SEDUCCIÓN
Blaine Anderson había planeado una estrategia muy especial para conquistar a Kurt. Primero, tenía que conseguir llamar su atención. Pero eso era fácil: Blaine era muy atractivo y Kurt tenía que hacer esfuerzos para apartar los ojos de él. Segundo, tenía que hacer que se enamorara de él. Kurt se sentía intrigado por Blaine, pero había perdido un amor y no deseaba enamorarse de nuevo. Y, por último, tenía que pedirle que se casara con él. Blaine lo quería todo, y estaba decidido a perseguir y seducir a Kurt hasta que él lo aceptara.
Capítulo 1
Volver a casa era siempre una experiencia agradable, pensaba Kurt mientras el avión se preparaba para aterrizar en el aeropuerto de Nueva York. La ciudad ofrecía una magnífica panorámica, con los altos edificios, la famosa Estaua de la Libertad y el Empire State Building bañados por la brillante luz del sol, en contraste directo con el frío que había dejado atrás en Londres.
El Boeing se colocó frente a la pista y, unos minutos más tarde, rodaba por ella con un sordo ruido de motores.
Después de tomar su equipaje y pasar la aduana, Kurt se dirigió al vestíbulo de salida seguido por las miradas de la gente, algo a lo que estaba acostumbrado. Vestía un cómodo pantalón color verde que destacaba su alta y gracil figura, llevaba gafas de sol y su cabello castaño perfectamente moldeado. El resultado era una imagen discreta, pero muy atractiva, que no podía esconder su estatus de modelo internacional.
No había fotógrafos, ni la consabida limusina esperándolo al salir del aeropuerto porque no había informado a casi nadie de su llegada; necesitaba pasar unos días con su familia y amigos antes de volver a las pasarelas y a los compromisos de trabajo por todo el mundo.
Enseguida paró un taxi y, mientras se alejaban del aeropuerto, observaba los autobuses, los coches, los árboles que rodeaban las avenidas; podía ser cualquier ciudad del mundo, pensaba Kurt.
Pero Nueva York ya era su ciudad...
Kurt había nacido en Lima, Ohio.
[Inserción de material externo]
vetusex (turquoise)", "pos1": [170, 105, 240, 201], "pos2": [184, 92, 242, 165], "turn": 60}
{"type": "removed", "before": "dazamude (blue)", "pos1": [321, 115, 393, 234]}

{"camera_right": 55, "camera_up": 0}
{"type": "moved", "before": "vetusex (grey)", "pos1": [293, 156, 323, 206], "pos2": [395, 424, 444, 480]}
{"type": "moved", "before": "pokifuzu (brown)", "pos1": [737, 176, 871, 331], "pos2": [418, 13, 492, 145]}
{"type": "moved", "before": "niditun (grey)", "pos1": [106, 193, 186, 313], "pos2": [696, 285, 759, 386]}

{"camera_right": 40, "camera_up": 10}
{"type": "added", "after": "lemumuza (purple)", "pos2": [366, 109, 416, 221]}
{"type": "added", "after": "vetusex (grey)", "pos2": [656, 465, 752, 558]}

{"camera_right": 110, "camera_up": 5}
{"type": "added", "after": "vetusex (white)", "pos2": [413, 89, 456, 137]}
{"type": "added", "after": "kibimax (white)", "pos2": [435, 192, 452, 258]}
Su padre aún vivía ahí, aunque Kurt le había comprado un apartamento en Nueva York para poder tenerlo cerca cuando se daba un descanso como ahora.
Había sido un niño feliz en Lima, pensaba irónico, recordando los años que siguieron a la muerte de su madre. Un chico solitario, totalmente distinto al resto, que prefería los juegos de té a los cochecitos. Luego un adolescente abiertamente gay que era hostigado de todas las maneras habidas y por haber, acostumbrándose y soportando todo aquello en pos de sus ideas.
Cuando ingresó al club Glee, las cosas mejoraron un poco. El club de los inadaptados, de los perdedores, de los hostigados, de los "diferentes". Un lugar donde podía sentirse cómodo con él mismo a pesar de la lucha de egos y el fuerte enamoramiento que tuvo por Finn, líder vocal del coro y quarterback del equipo de americano, quien después se convirtió en su hermanastro cuando su padre tomó la decisión de casarse con Carole. Después apareció Karofsky, el gay reprimido que lo amenazó de muerte, y que lo obligó indirectamente a transferirse a la Academia Dalton, en la que había una política de no acoso y donde conoció a grandes amistades.
Sí, su vida no había sido fácil, pero cuando decidió estudiar en Nueva York, las cosas mejoraron enormemente. Su carrera como modelo, que había empezado como un capricho, había sido un éxito que sobrepasaba todos sus sueños. Tenía apartamentos en París, Roma, Londres y Nueva York, y era uno de los más solicitados por las mejores casas de moda del mundo.
—Cinco dólares.
La voz del taxista interrumpió sus pensamientos. —Quédese con el cambio —dijo él, sacando un billete de la cartera.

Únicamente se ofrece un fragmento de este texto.